In this study, the two-dimensional electrophoresis (2-DE) technique was applied to evaluate the protein profile of V. vinifera cv. ‘Touriga Nacional’ grown in field conditions under two water availability settings (irrigated and non-irrigated vines). Grapevine leaves were collected and homogenized with liquid nitrogen. Total proteins were extracted following a methanol/chloroform precipitation protocol and then separated by 2-DE.

The analysis of the resulting proteomic profiles uncovered differences in protein expression. Out of 47 protein spots considered for analysis, 10 were identified as differentially expressed: 9 spots showed significantly higher expression in non-irrigated vines, while 1 spot showed a significantly higher expression in vines under irrigation.

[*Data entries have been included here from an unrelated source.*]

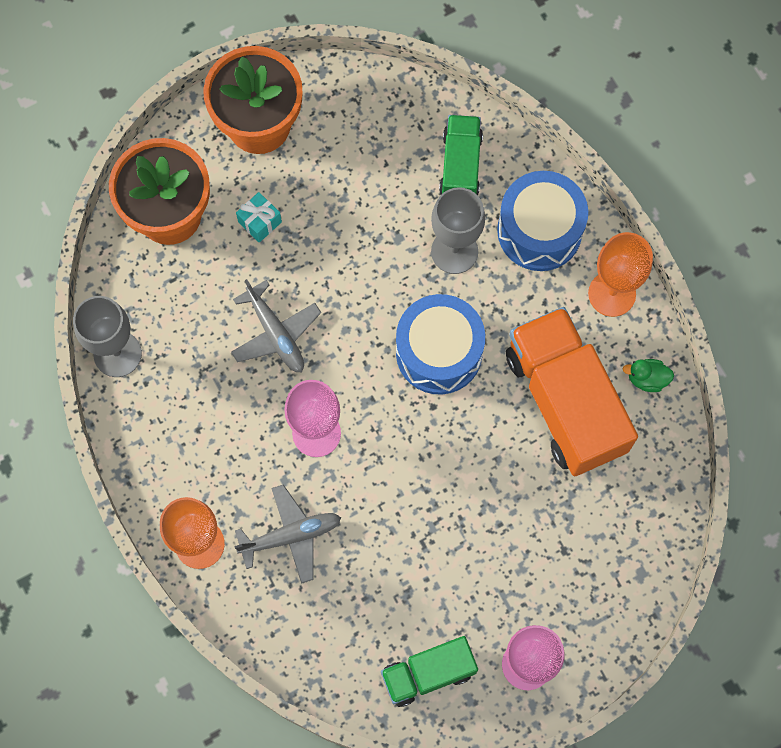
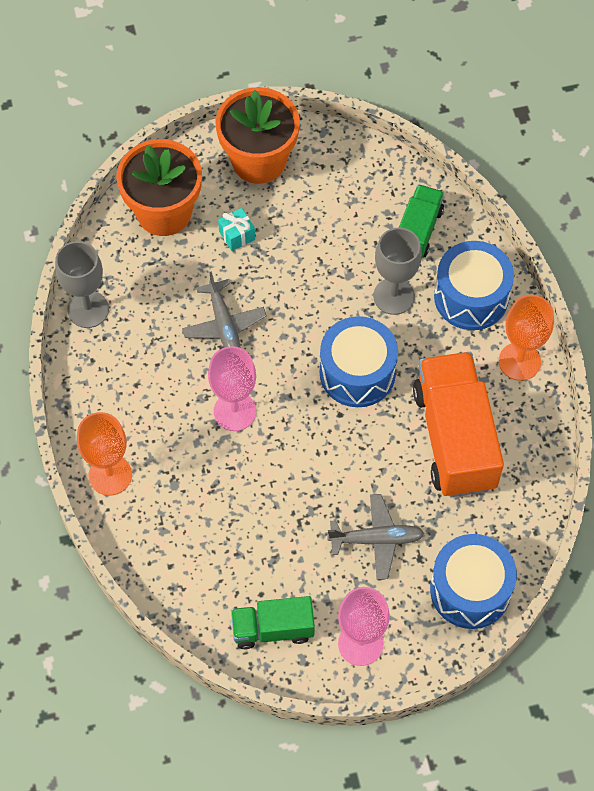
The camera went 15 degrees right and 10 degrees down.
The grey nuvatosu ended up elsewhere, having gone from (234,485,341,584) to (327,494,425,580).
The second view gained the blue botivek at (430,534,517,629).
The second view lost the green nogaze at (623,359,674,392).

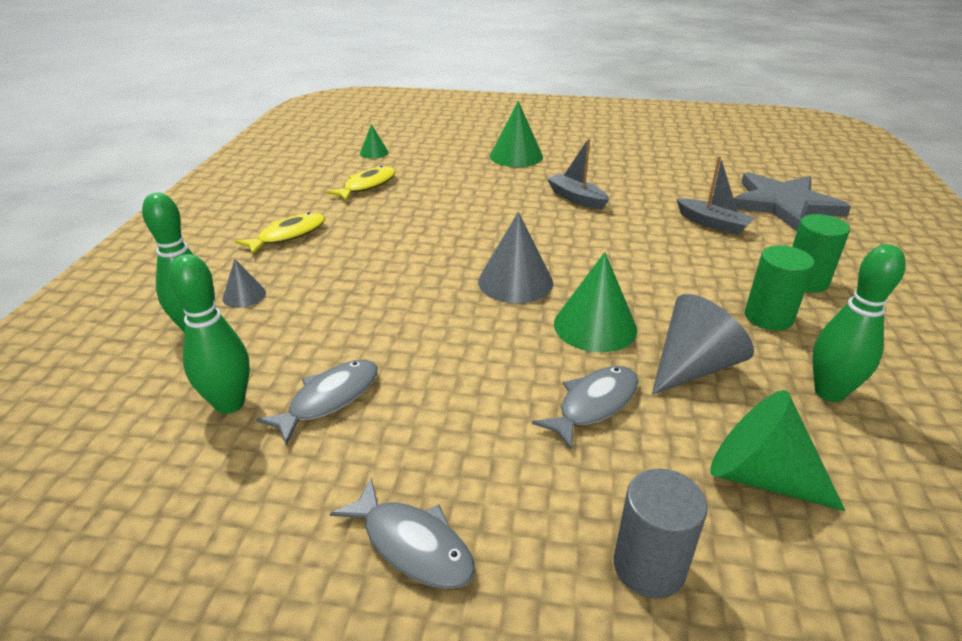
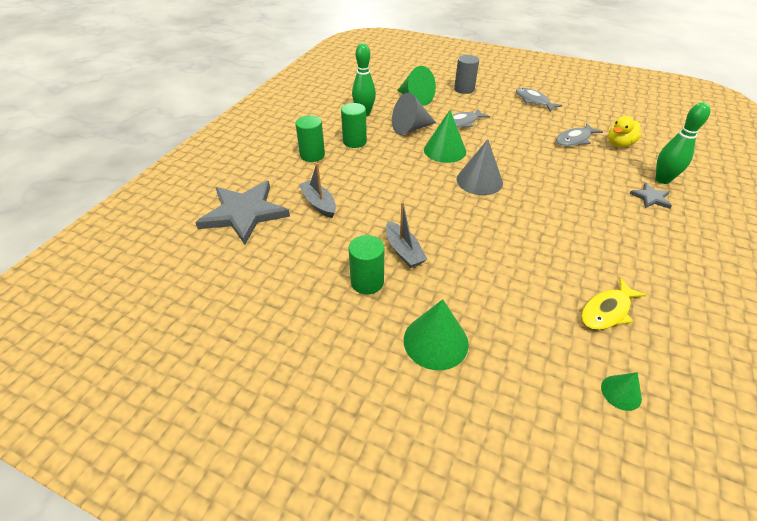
The camera went 165 degrees left and 10 degrees up.
The second view gained the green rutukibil at (348,235,384,295).
Where the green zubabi stood at (169,254,250,414), the yellow nogaze came to stand at (608,116,642,147).
Where the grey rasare stood at (223,259,266,308), the grey mamemi came to stand at (629,183,672,209).
The second view lost the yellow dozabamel at (235,213,325,255).

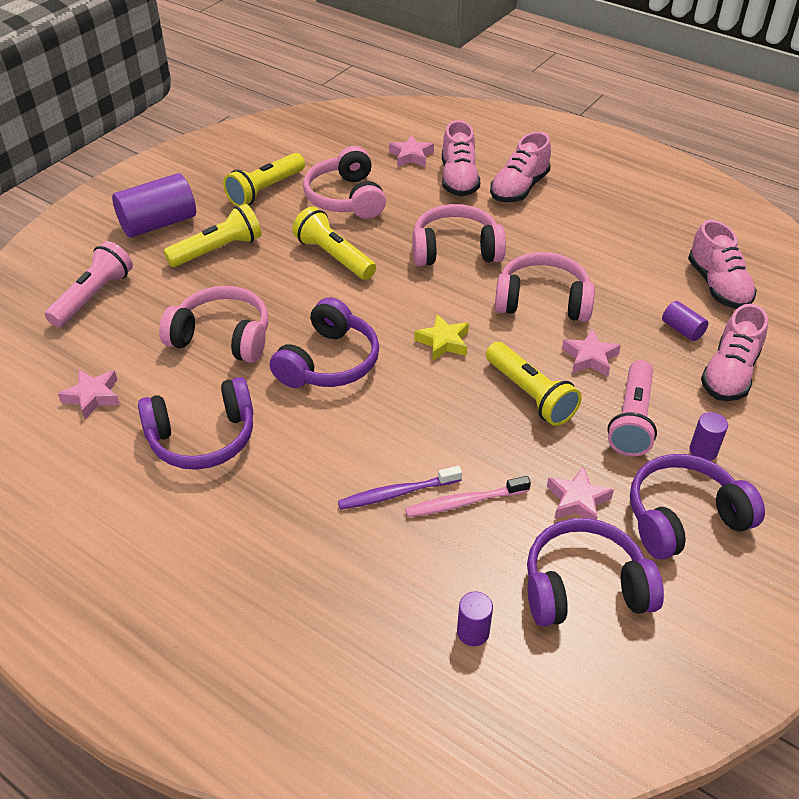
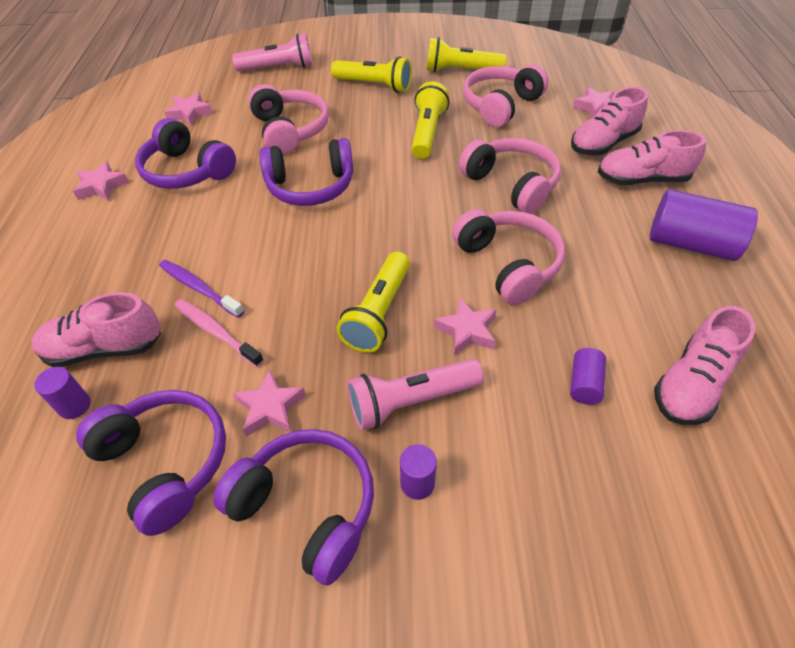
The camera went 55 degrees right and 5 degrees up.
The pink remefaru ended up elsewhere, having gone from (701,304,768,401) to (31,292,161,367).
The second view gained the pink mamemi at (73,162,129,201).
The purple rutukibil ended up elsewhere, having gone from (112,173,196,238) to (650,189,758,261).
The second view lost the yellow mamemi at (414,314,469,361).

By comparing the apparent molecular weight of the differentially expressed spots with published data, it was possible to find potential correspondences with proteins previously identified in other studies of drought stress in grapevines, including proteins related to defense responses against stress, such as heat shock proteins or antioxidant enzymes, proteins related to carbohydrate and energy metabolism, such as ATP synthase CF1 beta subunit or glyceraldehyde-3-phosphate dehydrogenase, and photosynthesis‑related proteins, such as RuBisCO large subunit or LHC chlorophyll-binding proteins. The involvement of these proteins in grapevine’s adaptation to drought are validated by including other Portuguese traditional cultivars with different plasticities under this environmental constraint. Differentially expressed protein spots common among genotypes are further identified by LC-MS/MS.